The request and results
41796.diff (3.2 KB) - added by boonebgorges 7 years ago.

Download all attachments as: .zip

Change History (27)

This ticket was mentioned in Slack in #core by elvishp2006. View the logs.


7 years ago

@elvishp2006
7 years ago

The request and results

#2 @elvishp2006
7 years ago

  • Keywords has-patch added

This ticket was mentioned in Slack in #core by elvishp2006. View the logs.


7 years ago

This ticket was mentioned in Slack in #core by sergey. View the logs.


7 years ago

@boonebgorges
7 years ago

#5 @boonebgorges
7 years ago

  • Keywords needs-testing added
  • Milestone changed from Awaiting Review to 4.9

Hi @elvishp2006 - Thanks for the ticket and for the patch. I've reproduced the bug.

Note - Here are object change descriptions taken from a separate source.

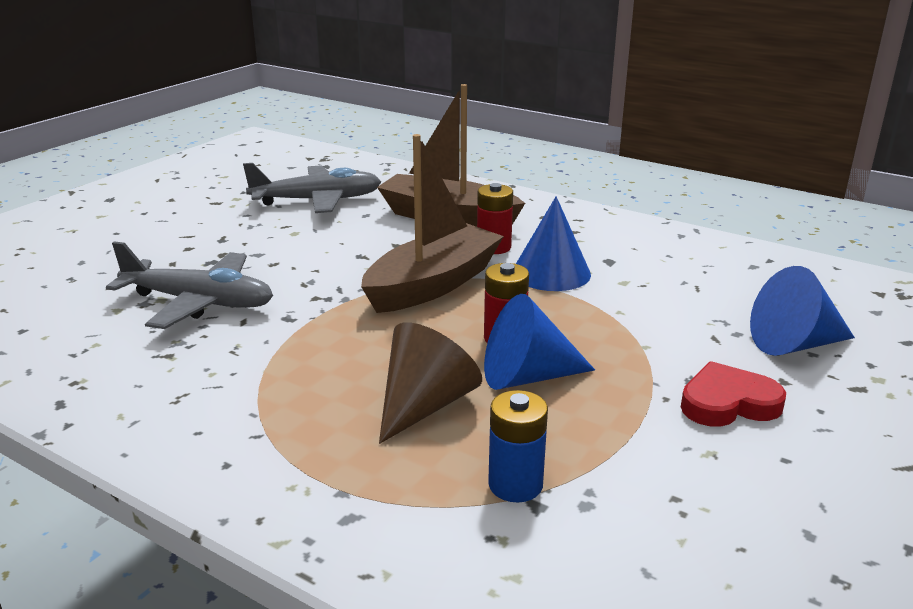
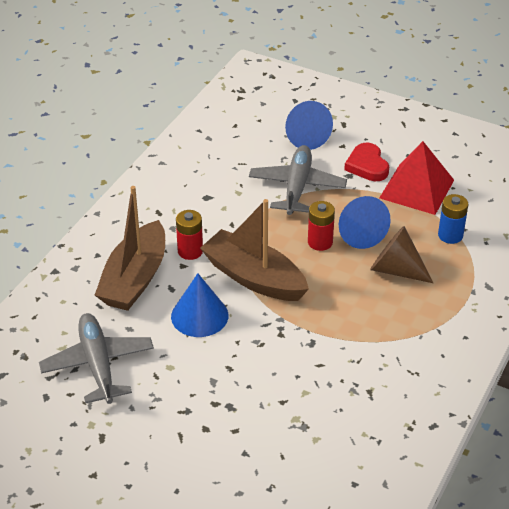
camera: 95 degrees left, 15 degrees up
(199, 302) = (298, 394): grey plane -> grey plane (297, 187)
(551, 272) = (229, 223): blue cone -> blue cone (199, 316)
(666, 457) = (416, 189): none -> red pyramid

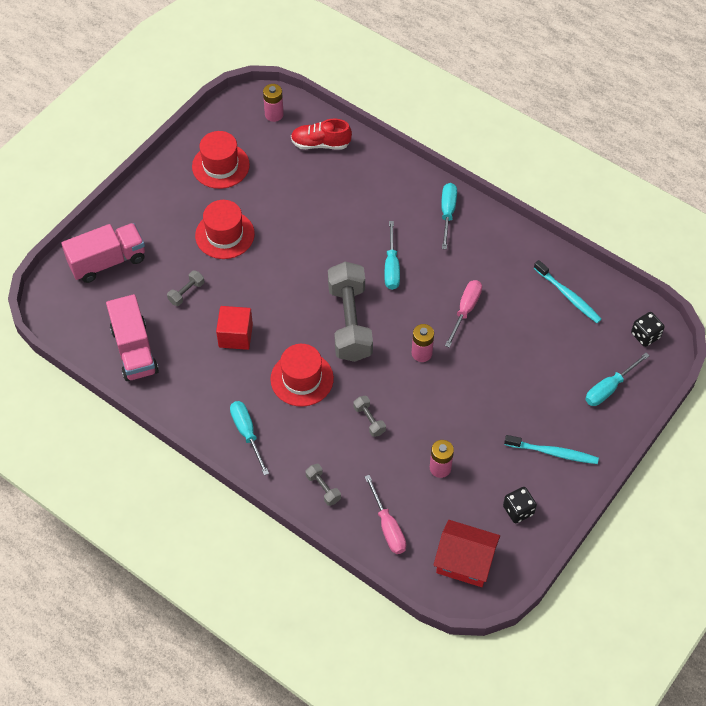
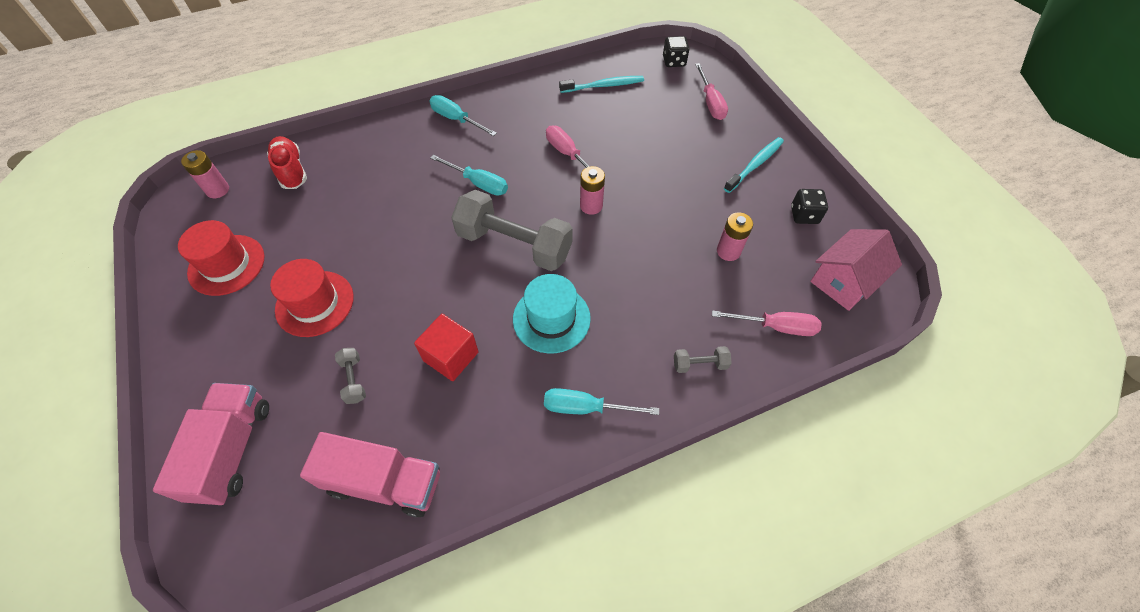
camera: 60 degrees left, 0 degrees up
(302, 379) = (551, 318): red hat -> turquoise hat
(320, 144) = (291, 170): red shoe -> red shoe turned 120 degrees clockwise
(369, 420) = (640, 283): grey dumbbell -> none
(465, 561) = (844, 281): red house -> pink house
(609, 388) = (710, 102): turquoise screwdriver -> pink screwdriver

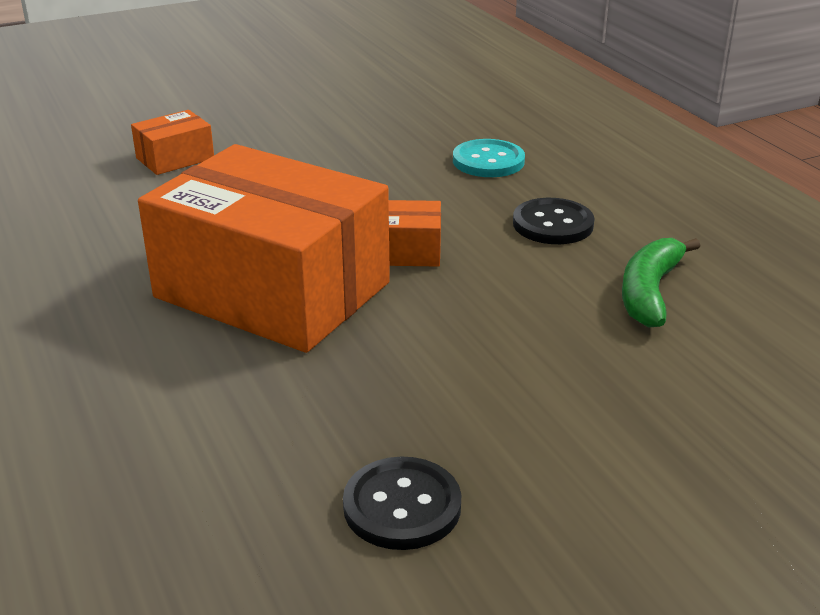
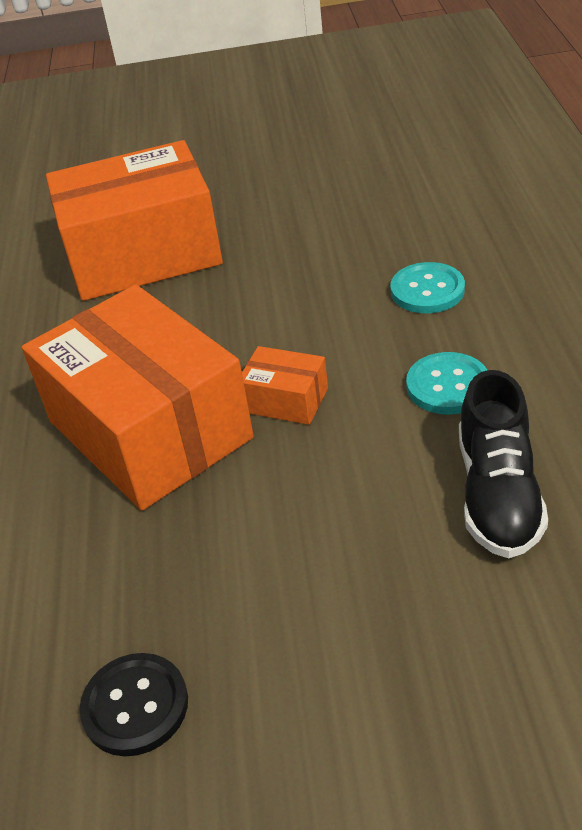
camera: 25 degrees right, 10 degrees up
(175, 158) = (143, 254): orange box -> orange box, size x2.40
(553, 224) = (447, 386): black button -> turquoise button
(649, 292) = (498, 494): green banana -> black shoe

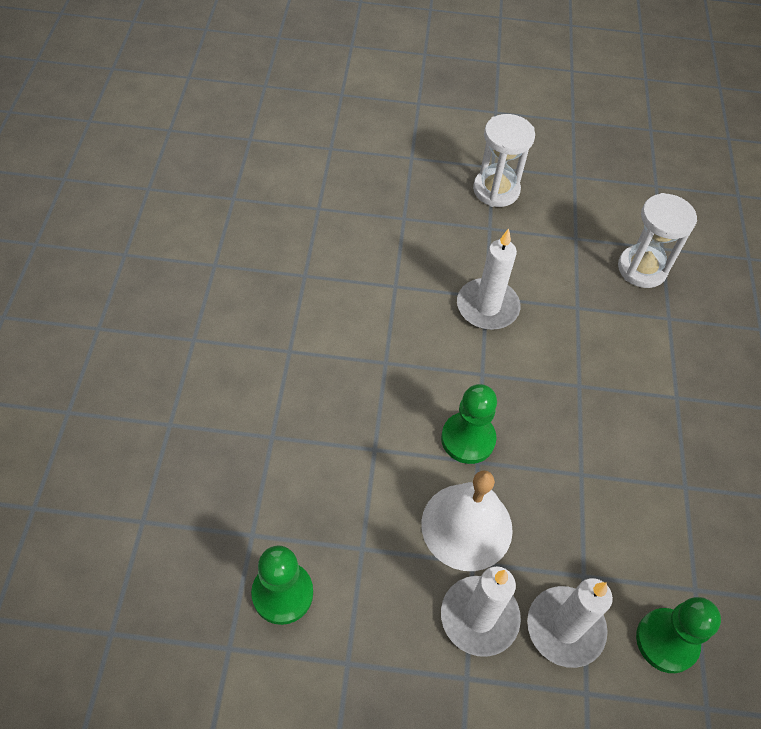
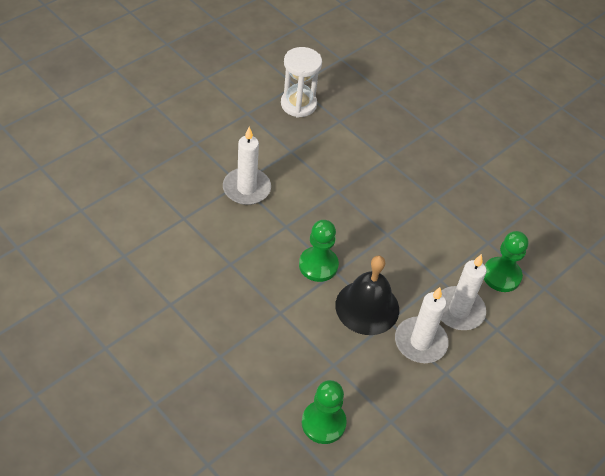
camera: 50 degrees left, 5 degrees down
(466, 526) = (367, 307): white bell -> black bell
(496, 190) = (173, 118): white hourglass -> none

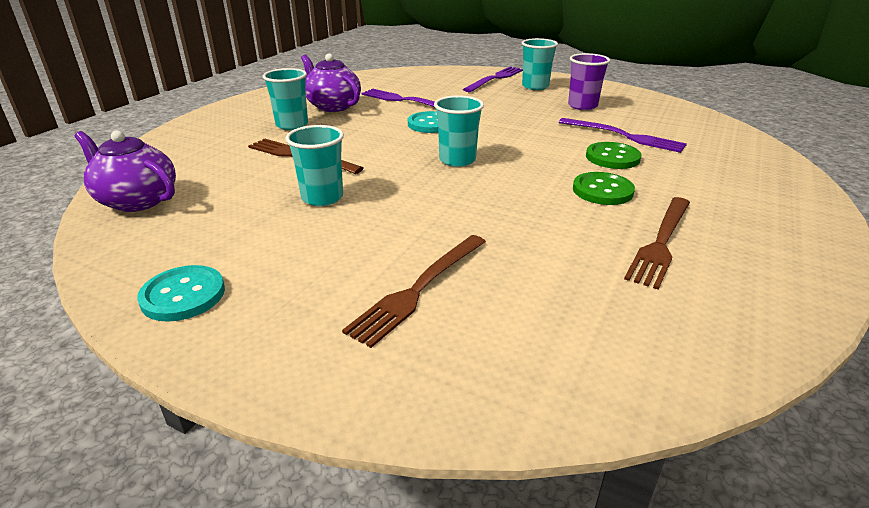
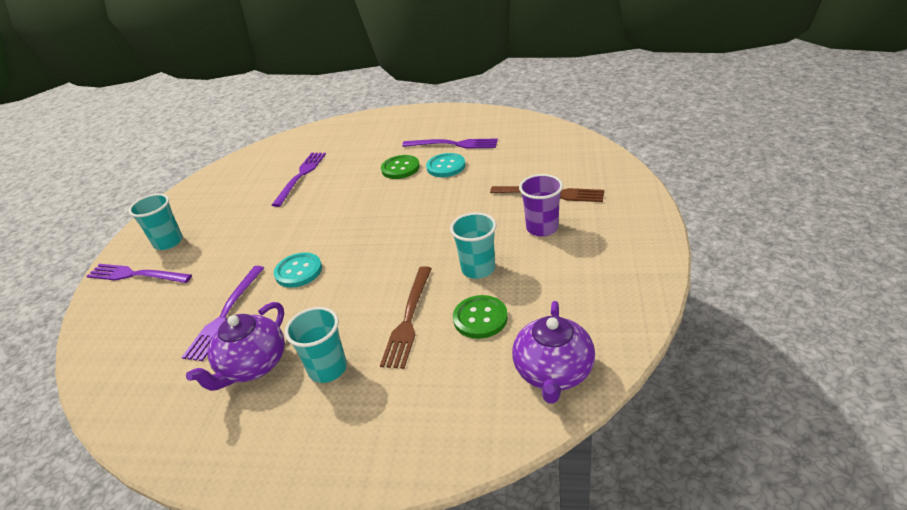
camera: 105 degrees left, 5 degrees up
(183, 295) = (629, 265): turquoise button -> turquoise button (446, 166)
(457, 160) = (378, 232): turquoise cup -> none
(582, 106) = (230, 205): purple cup -> purple cup (542, 228)
(612, 157) = (345, 174): green button -> green button (480, 318)
(661, 242) = (453, 144): brown fork -> purple fork

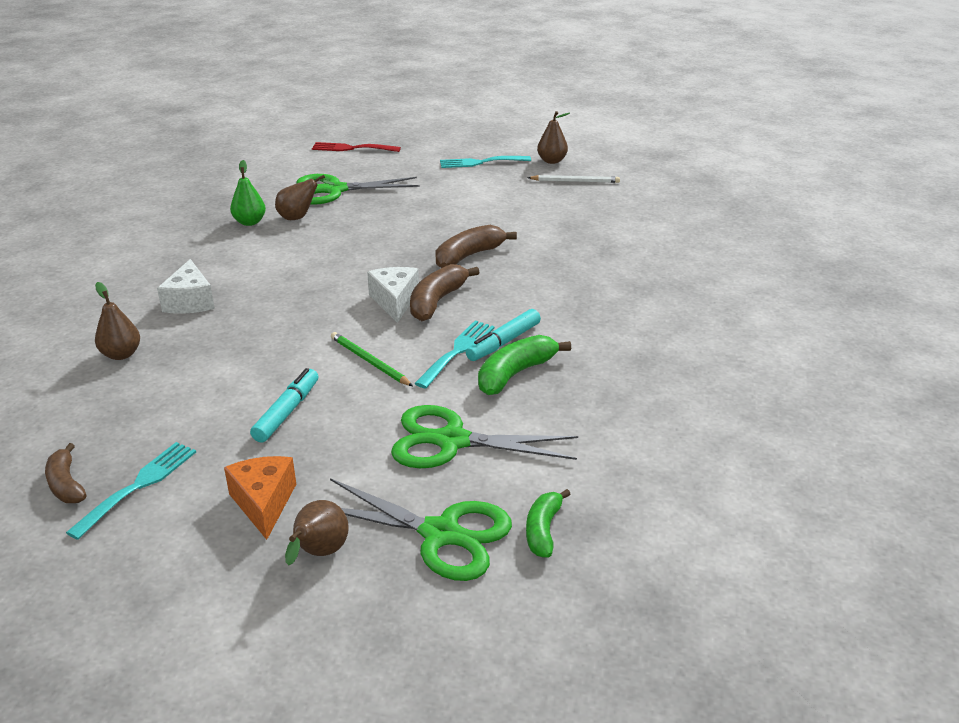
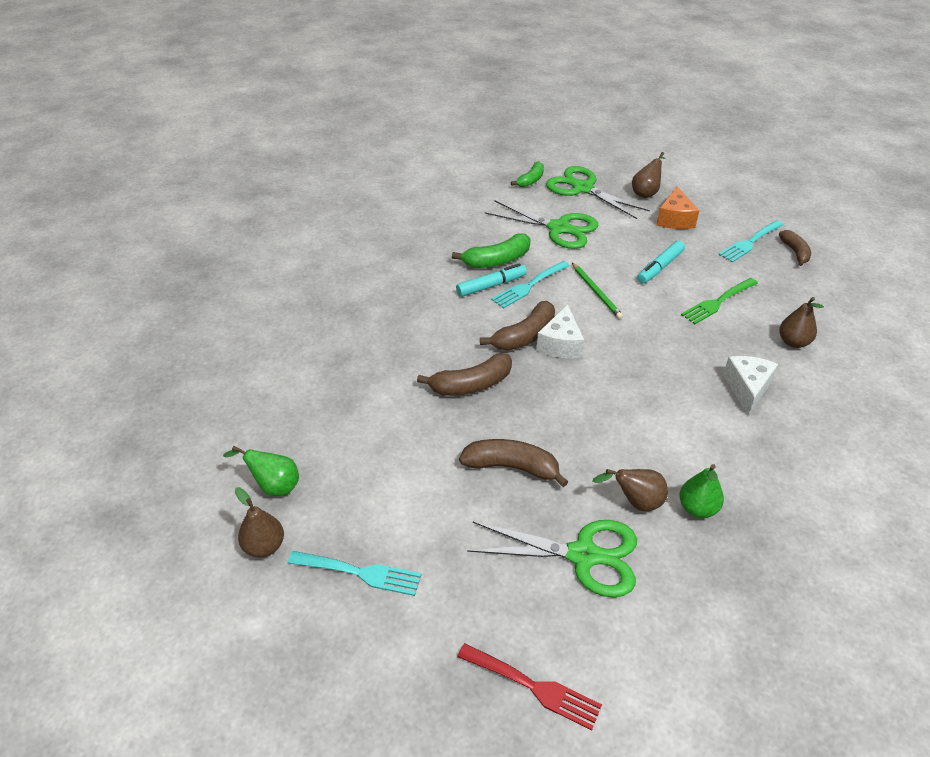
camera: 160 degrees left, 10 degrees up
(208, 381) = (717, 302): none -> green fork
(404, 217) = (512, 467): none -> brown banana
(575, 181) = (274, 486): white pencil -> green pear

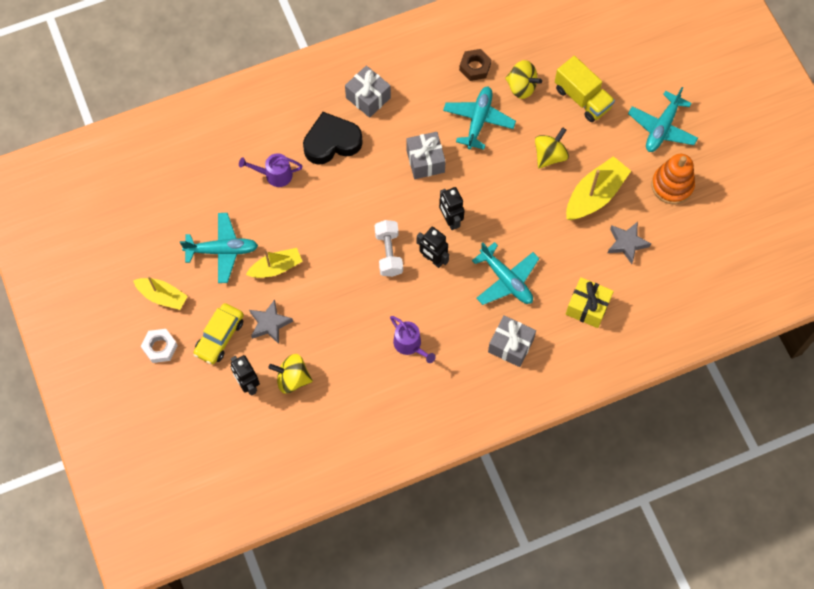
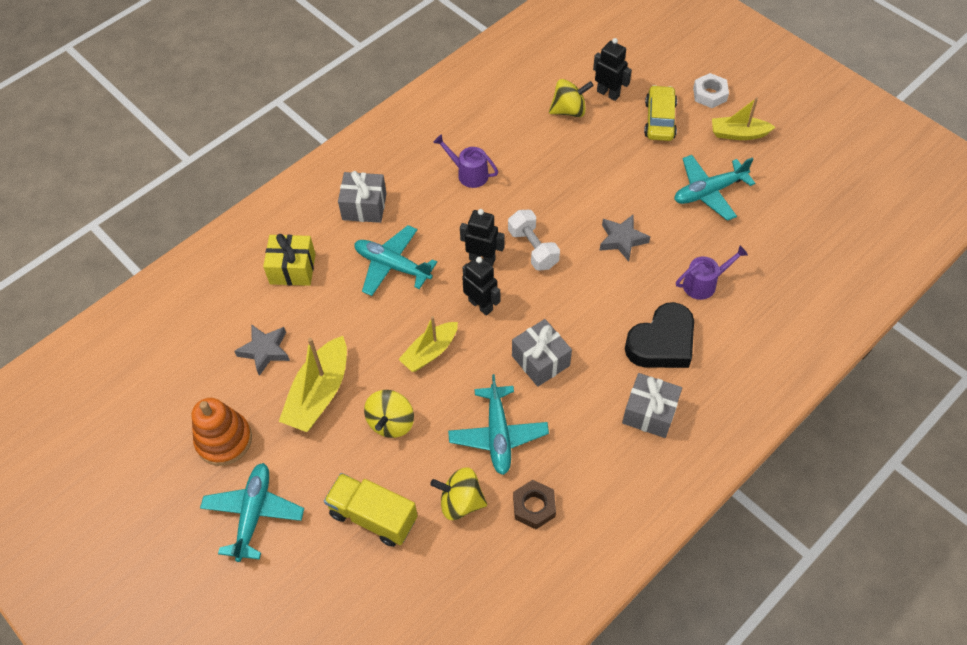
camera: 160 degrees right, 10 degrees down
(269, 324) = (618, 146): grey star -> grey star (622, 240)
(276, 267) = (643, 195): yellow boat -> yellow boat (430, 352)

The DISTINCT keyword can have big performance implications, so ideally we would avoid it when possible. In addition, there are cases where duplicate term IDs should be preserved - specifically, when fields=all_with_object_id. See https://core.trac.wordpress.org/browser/tags/4.8.1/src/wp-includes/class-wp-term-query.php?marks=747-765#L747. We use PHP to filter out duplicates based on this criterion.

As such, I'd recommend a more modest approach: Only add the DISTINCT keyword when a lack of distinctness affects 'number' or 'offset', and when fields != all_with_object_id.

Have a look at 41796.diff and see if it makes sense to you.

#6 @elvishp2006
7 years ago

@boonebgorges I applied the patch and it worked perfectly, the bug was solved.
Thank you very much for your attention :)

Last edited 7 years ago by elvishp2006 (previous) (diff)

#7 @boonebgorges
7 years ago

  • Owner set to boonebgorges
  • Resolution set to fixed
  • Status changed from new to closed

In 41377:

Taxonomy: Force a DISTINCT term query when result count matters.

Generally, duplicate terms returned by a term query are eliminated in PHP,
after the database query takes place. This technique doesn't work properly
when the query parameters specify the number of results, since the results
of a SELECT ... LIMIT x... query may be deduplicated to a count less than
x. In these cases, we force the original query to be DISTINCT.

Props elvishp2006.
Fixes #41796.

#8 @Otto42
7 years ago

Just a note that this change appears to have broken the "tag cloud" on the WordPress.org support forums. We had to disable them because the queries generated with this new DISTINCT in place were running too long.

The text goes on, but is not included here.